The Seiberling Rubber Company was founded in 1921 in Barberton, Ohio. In only six years Seiberling rose from 330th to 7th place in the tire industry. During World War II, Seiberling supplied tires for heavy artillery pieces. Seiberling is also credited for inventing the Saw-Tooth Tread and the tire Heat-Vents.

Seiberling Tire's advertising in the 1940´s through the 1950´s was famous for the brand's slogan of "A name you can trust in Rubber."

In the mid-1960´s, Seiberling launched the SuperWideSport series, a bias-belted tire aimed to the Muscle Car market, booming at the time. The tire featured a whitewall on one side and a redline on the other, also common on the tire market at the time.
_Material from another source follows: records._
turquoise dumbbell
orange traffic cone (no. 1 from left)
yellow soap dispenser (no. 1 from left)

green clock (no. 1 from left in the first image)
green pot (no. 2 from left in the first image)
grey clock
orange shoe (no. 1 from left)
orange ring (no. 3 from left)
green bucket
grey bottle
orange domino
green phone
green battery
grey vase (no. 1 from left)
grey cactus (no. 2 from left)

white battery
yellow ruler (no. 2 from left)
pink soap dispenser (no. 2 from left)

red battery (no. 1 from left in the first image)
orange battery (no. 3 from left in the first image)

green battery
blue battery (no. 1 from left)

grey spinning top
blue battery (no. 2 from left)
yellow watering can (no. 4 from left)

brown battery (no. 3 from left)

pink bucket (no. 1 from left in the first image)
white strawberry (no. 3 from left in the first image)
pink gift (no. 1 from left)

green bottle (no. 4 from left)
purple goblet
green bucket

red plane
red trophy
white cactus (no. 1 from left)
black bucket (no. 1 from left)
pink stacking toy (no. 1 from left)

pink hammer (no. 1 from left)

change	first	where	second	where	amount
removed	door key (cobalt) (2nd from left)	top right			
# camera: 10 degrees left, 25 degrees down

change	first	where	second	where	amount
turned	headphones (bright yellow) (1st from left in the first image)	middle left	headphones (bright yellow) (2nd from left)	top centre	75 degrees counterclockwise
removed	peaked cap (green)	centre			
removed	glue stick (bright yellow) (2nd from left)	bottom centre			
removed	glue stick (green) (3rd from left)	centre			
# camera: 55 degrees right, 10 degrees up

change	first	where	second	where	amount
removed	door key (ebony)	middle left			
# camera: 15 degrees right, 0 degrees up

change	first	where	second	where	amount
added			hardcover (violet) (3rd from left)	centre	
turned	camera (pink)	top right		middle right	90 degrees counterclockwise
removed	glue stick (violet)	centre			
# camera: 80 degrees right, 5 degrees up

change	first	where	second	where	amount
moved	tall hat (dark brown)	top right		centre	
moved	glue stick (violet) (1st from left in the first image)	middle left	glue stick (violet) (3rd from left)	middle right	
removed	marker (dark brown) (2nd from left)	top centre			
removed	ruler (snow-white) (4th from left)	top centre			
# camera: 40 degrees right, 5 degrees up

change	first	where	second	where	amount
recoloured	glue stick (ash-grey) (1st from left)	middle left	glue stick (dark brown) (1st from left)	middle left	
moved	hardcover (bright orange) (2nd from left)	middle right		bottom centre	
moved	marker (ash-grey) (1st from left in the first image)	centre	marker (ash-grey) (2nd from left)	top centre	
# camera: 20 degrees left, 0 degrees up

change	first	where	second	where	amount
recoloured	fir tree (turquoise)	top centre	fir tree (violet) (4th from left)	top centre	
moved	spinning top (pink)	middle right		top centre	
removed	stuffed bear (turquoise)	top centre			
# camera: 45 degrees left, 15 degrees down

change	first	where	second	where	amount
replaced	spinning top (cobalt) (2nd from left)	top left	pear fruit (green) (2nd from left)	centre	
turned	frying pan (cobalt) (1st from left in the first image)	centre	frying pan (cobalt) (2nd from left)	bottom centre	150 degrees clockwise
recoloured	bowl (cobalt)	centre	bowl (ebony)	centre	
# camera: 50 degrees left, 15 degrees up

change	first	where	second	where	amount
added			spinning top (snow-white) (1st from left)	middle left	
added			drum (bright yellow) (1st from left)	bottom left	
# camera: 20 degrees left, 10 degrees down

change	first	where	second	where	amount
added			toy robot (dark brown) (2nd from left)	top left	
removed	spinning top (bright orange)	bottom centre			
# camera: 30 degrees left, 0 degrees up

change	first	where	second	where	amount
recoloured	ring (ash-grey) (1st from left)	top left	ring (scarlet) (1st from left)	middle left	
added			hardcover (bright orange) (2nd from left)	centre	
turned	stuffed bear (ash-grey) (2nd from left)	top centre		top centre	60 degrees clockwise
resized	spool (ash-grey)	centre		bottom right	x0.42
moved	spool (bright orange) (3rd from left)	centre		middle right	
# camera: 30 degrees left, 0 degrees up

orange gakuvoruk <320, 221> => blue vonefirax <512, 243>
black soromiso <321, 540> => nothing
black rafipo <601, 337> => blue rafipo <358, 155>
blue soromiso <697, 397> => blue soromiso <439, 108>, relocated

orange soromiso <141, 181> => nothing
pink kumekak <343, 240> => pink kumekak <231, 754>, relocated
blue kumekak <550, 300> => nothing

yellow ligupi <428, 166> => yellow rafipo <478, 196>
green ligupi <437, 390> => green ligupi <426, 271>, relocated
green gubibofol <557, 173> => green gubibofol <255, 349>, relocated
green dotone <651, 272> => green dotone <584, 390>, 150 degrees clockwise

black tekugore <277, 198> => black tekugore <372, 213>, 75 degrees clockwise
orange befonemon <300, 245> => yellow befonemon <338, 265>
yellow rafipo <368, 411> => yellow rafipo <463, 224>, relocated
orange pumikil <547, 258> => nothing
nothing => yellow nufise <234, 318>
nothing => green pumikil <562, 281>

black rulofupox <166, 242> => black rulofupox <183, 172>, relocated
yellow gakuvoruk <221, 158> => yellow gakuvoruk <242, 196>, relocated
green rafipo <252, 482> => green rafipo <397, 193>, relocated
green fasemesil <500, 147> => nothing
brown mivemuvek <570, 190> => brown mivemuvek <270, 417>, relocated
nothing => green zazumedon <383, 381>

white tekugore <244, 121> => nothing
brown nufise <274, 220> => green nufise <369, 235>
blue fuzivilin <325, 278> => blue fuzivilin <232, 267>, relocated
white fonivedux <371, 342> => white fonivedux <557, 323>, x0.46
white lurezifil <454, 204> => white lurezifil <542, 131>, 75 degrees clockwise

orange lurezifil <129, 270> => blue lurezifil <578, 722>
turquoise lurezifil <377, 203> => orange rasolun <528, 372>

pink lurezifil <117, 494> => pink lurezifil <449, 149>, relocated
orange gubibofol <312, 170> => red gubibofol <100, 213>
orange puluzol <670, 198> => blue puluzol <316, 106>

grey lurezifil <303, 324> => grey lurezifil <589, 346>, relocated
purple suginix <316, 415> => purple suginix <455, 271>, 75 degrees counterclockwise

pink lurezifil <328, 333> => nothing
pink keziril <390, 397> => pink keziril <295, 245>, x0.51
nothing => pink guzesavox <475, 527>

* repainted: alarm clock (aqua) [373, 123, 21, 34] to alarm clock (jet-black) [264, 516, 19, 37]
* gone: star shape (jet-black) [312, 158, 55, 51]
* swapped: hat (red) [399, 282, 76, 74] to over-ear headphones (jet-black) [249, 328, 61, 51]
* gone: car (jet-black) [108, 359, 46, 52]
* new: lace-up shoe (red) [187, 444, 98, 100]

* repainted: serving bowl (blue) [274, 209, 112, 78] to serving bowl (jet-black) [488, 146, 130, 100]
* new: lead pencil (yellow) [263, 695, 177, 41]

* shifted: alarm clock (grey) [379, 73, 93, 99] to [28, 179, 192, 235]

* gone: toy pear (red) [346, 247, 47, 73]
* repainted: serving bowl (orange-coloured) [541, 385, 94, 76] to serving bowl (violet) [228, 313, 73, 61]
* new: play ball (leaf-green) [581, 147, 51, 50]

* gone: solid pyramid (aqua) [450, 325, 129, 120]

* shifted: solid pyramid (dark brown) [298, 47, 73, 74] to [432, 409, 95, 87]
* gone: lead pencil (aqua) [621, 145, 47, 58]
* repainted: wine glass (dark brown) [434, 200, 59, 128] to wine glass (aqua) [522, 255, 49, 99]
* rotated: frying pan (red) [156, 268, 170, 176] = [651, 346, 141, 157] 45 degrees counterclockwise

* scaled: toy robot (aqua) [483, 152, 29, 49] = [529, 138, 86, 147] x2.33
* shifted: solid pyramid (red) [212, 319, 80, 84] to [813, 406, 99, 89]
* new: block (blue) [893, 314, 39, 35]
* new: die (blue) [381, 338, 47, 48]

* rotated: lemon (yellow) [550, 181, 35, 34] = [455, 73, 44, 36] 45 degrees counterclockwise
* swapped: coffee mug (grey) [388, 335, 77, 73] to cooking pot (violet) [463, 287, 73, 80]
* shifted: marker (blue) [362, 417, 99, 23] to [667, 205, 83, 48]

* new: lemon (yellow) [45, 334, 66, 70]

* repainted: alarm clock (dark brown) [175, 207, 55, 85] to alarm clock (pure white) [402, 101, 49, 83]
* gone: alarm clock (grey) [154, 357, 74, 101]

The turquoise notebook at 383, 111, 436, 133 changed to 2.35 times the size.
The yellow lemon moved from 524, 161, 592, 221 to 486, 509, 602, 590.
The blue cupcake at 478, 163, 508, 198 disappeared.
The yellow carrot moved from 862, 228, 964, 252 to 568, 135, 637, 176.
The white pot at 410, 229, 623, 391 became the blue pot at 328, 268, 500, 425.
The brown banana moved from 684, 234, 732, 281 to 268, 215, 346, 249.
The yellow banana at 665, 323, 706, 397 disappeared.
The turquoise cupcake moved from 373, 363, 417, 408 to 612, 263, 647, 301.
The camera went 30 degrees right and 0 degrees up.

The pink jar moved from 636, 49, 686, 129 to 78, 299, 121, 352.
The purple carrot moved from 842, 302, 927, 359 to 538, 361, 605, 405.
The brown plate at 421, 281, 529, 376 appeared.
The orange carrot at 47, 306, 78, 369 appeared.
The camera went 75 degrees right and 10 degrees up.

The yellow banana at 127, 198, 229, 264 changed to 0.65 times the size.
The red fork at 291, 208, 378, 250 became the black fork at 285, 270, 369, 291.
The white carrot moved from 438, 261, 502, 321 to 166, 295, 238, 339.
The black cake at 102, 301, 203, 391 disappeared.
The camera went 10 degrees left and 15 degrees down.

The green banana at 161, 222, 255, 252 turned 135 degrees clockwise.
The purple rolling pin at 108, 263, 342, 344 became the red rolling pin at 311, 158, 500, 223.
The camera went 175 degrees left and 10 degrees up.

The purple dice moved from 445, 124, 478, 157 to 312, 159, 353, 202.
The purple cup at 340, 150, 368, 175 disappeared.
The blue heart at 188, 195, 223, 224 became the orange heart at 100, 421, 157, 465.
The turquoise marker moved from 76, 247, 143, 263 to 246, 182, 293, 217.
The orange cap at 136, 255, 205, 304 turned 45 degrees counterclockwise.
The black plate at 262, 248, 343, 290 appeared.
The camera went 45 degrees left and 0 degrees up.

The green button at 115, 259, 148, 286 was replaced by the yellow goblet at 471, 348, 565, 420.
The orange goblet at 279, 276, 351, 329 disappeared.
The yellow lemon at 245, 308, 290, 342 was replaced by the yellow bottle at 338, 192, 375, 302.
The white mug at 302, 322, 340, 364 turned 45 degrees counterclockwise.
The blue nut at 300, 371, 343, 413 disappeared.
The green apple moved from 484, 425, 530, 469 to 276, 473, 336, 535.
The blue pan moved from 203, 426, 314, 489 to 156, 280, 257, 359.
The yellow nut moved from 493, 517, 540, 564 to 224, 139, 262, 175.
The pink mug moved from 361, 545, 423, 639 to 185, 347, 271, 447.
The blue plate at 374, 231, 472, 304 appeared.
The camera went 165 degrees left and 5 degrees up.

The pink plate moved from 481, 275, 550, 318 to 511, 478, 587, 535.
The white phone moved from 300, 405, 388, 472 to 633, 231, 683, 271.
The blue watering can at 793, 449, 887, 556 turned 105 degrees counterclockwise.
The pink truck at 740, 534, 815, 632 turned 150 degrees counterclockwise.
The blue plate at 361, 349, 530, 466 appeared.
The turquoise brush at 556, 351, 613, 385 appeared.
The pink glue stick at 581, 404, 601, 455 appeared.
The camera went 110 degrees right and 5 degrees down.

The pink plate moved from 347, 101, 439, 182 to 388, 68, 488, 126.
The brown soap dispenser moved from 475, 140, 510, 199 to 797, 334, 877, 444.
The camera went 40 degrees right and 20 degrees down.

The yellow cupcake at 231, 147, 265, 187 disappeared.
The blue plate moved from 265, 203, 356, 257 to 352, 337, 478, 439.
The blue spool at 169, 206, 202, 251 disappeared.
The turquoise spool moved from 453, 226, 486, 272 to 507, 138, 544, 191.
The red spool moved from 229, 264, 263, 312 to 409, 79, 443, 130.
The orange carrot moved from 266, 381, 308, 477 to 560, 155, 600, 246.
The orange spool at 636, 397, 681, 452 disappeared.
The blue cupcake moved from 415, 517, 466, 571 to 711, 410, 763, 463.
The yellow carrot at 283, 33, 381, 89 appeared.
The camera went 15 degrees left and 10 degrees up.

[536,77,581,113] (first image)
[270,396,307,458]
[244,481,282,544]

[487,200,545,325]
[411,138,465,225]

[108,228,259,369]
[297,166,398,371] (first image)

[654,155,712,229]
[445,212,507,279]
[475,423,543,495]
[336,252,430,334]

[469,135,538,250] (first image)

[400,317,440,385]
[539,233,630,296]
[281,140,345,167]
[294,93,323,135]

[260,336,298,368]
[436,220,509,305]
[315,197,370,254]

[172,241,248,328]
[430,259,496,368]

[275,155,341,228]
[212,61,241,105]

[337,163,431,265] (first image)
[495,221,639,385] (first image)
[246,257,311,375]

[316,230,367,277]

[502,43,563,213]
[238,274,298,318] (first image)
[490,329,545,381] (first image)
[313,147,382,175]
The tire achieved relatively good sales being that Seiberling's Akron rivals had released good products to compete, including Goodyear's Polyglas, Firestone's Wide-Oval, Uniroyal's Tiger Paw, Atlas Plycron 2plus2 and BFGoodrich's Radial T/A. The tire success did not go unnoticed and by the early-1970s the Big Three had some Seiberlings as original equipment fitted on their cars.

Despite its commercial success and early achievements, Seiberling failed to adapt and catch up with the market changes, especially with the arrival of foreign companies who were quick to introduce the radial tire.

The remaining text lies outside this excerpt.